A mudança cultural daqueles que compartilham o trânsito com o ciclista é essencial. Marcos, da Pedala Express, lembra que a pessoa que está pedalando se encontra mais vulnerável em relação ao ambiente externo e é preciso que haja respeito dos usuários de outros modais de transporte. “ Quanto maior é o seu veículo, maior é a sua responsabilidade. Mas esse pensamento não entra na cabeça das pessoas, elas acham que quanto maior o seu veículo, maior o seu poder de persuasão no trânsito e isso está às avessas”. Paulo ressalta: “O motorista tem que aprender a olhar um ciclista. Não adianta só ciclovia e o pessoal continuar ignorante no trânsito, porque no trecho que não tiver vão tentar te fechar, e sempre quem vai levar a pior, mesmo estando certo, é o ciclista, o mais frágil.”
A necessidade de transformação também é urgente por parte de muitos ciclistas. Conhecer os seus deveres dentro do Código Brasileiro de Trânsito é de vital importância para que possam ser respeitados e para evitar acidentes. A inserção da educação por parte dos agentes da EPTC quando se inaugura uma nova ciclovia não pode ser dispensada. “ O ciclista tem que saber que não pode andar na contramão, que precisa respeitar o sinal vermelho,andar próximo ao meio-fio, com capacete, refletores, roupas coloridas para chamar atenção”, salienta Paulo.
O problema da mobilidade urbana, lembra ele, não vai ser resolvido apenas com o fomento ao ciclismo. O prejuízo anual de Porto Alegre com os engarrafamentos é de cerca de 30 milhões de reais, de acordo com a pesquisa da Fundação Dom Cabral do ano passado. A bicicleta é uma alternativa, mas nem sempre a mais viável, por exemplo, quando se pensa em longas distâncias ou em dias de chuva. “É óbvio que precisaria ter um transporte público bom, com bastante ônibus. Todos os dias pegar um ônibus lotado também faz com que tu queira um carro. Ter mais ônibus e mais lotação, acredito que melhoraria bastante e faria com que as pessoas largassem um pouco o carro em casa e utilizassem o transporte público ou a própria bicicleta.”
Com a construção de ciclovias seguras e o incentivo ao uso da bicicleta através da educação para o trânsito e da educação ambiental será possível buscar uma sociedade mais sustentável. Se o número de pessoas que usam esse transporte alternativo aumentar, haverá a diminuição da poluição atmosférica, menos congestionamentos e acidentes graves envolvendo os ciclistas.
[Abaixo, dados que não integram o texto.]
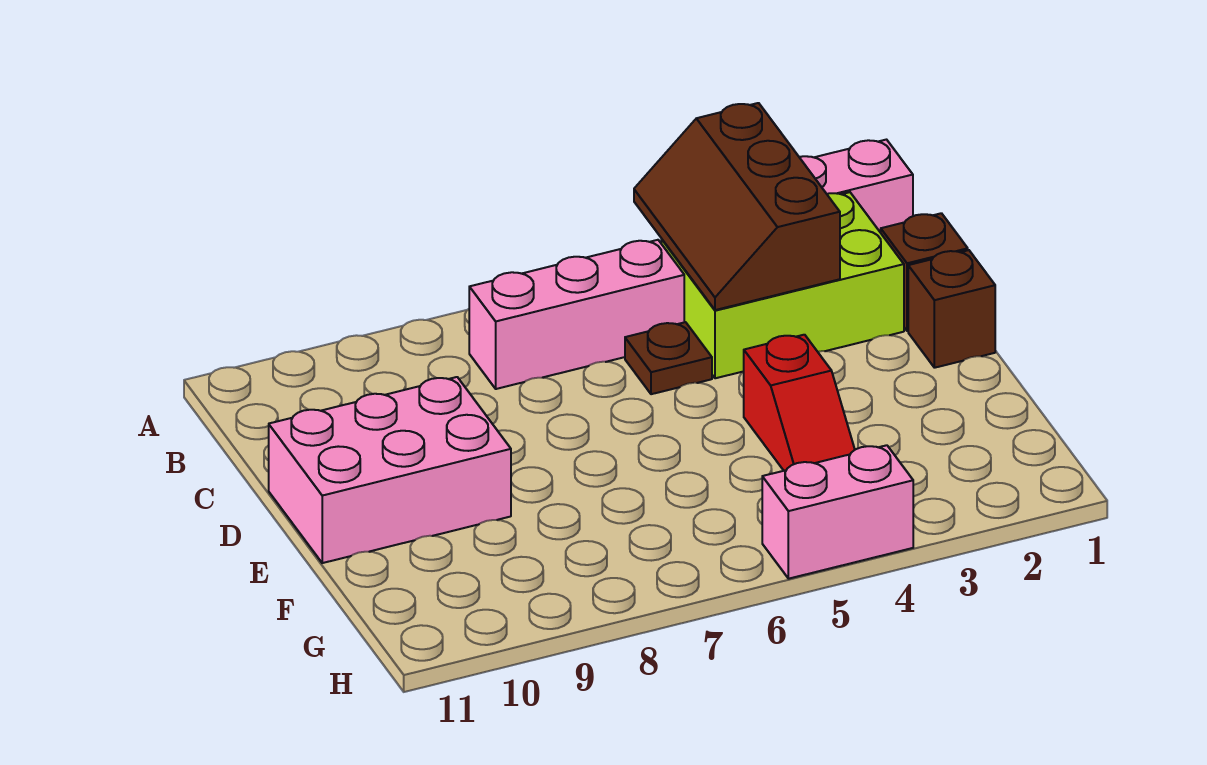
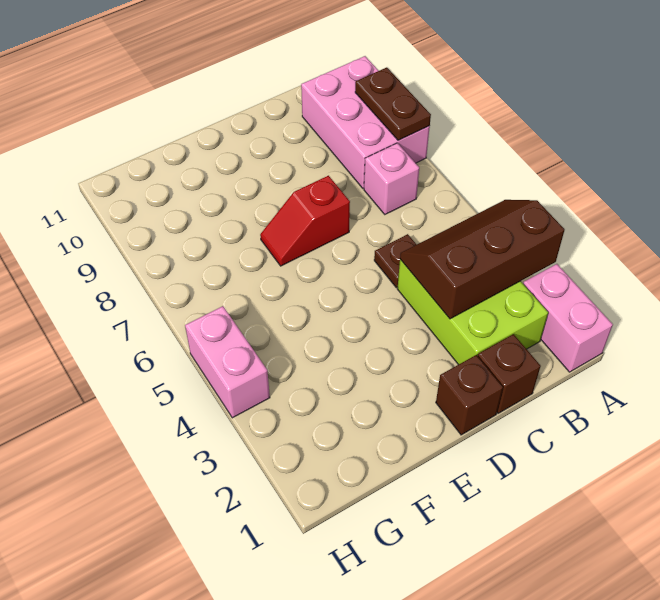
none -> brown plate A8:A9 level 2
pink brick B5:B7 level 1 -> pink brick B7 level 1
pink brick D9:E11 level 1 -> pink brick A8:B10 level 1
red slope E4:F4 level 1 top E -> red slope D7:E7 level 1 top D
Mas Paulo, que é também professor de Educação Física, afirma que a bicicleta ainda pode ajudar a melhorar a qualidade de vida e a saúde. Ele salienta que o ciclista é menos estressado. Além disso, ir ao trabalho pedalando, faz com que a pessoa já chegue com o sistema circulatório ativado. O exercício combate ainda a obesidade, proporciona uma melhora cardiovascular e pode até funcionar como fisioterapia.
O arquiteto Régulo acredita que o maior benefício ao oferecer a infra-estrutura para os porto alegrenses poderem optar pela bicicleta é construir uma cidade mais humana. “O objetivo é buscar uma cidade mais sustentável, uma cidade melhor de estar na rua. Muito em função de trânsito ruim, da violência urbana e das próprias condições urbanas, como calçadas ruins de caminhar, nós estamos nos transformando na cidade do automóvel. As cidades crescem, fazem cada vez mais ruas, e cada vez a gente tem que ir mais longe porque não é bom de caminhar e quanto menos gente fica na rua, mais perigosa ela fica. O benefício maior é ter uma cidade boa de viver, uma cidade que seja boa de andar de bicicleta, de caminhar”.
O contato com a paisagem e a observação da natureza é muito maior quando se está de bicicleta do que quando se está dentro de um carro, afirma o presidente da ACZS. “É diferente fazer um passeio de automóvel ou de ônibus, que vai muito mais rápido e não consegue parar. De bicicleta tu para, olha a paisagem, ela te proporciona o contato físico, o contato mais humano, tanto com as próprias pessoas quanto com a paisagem.”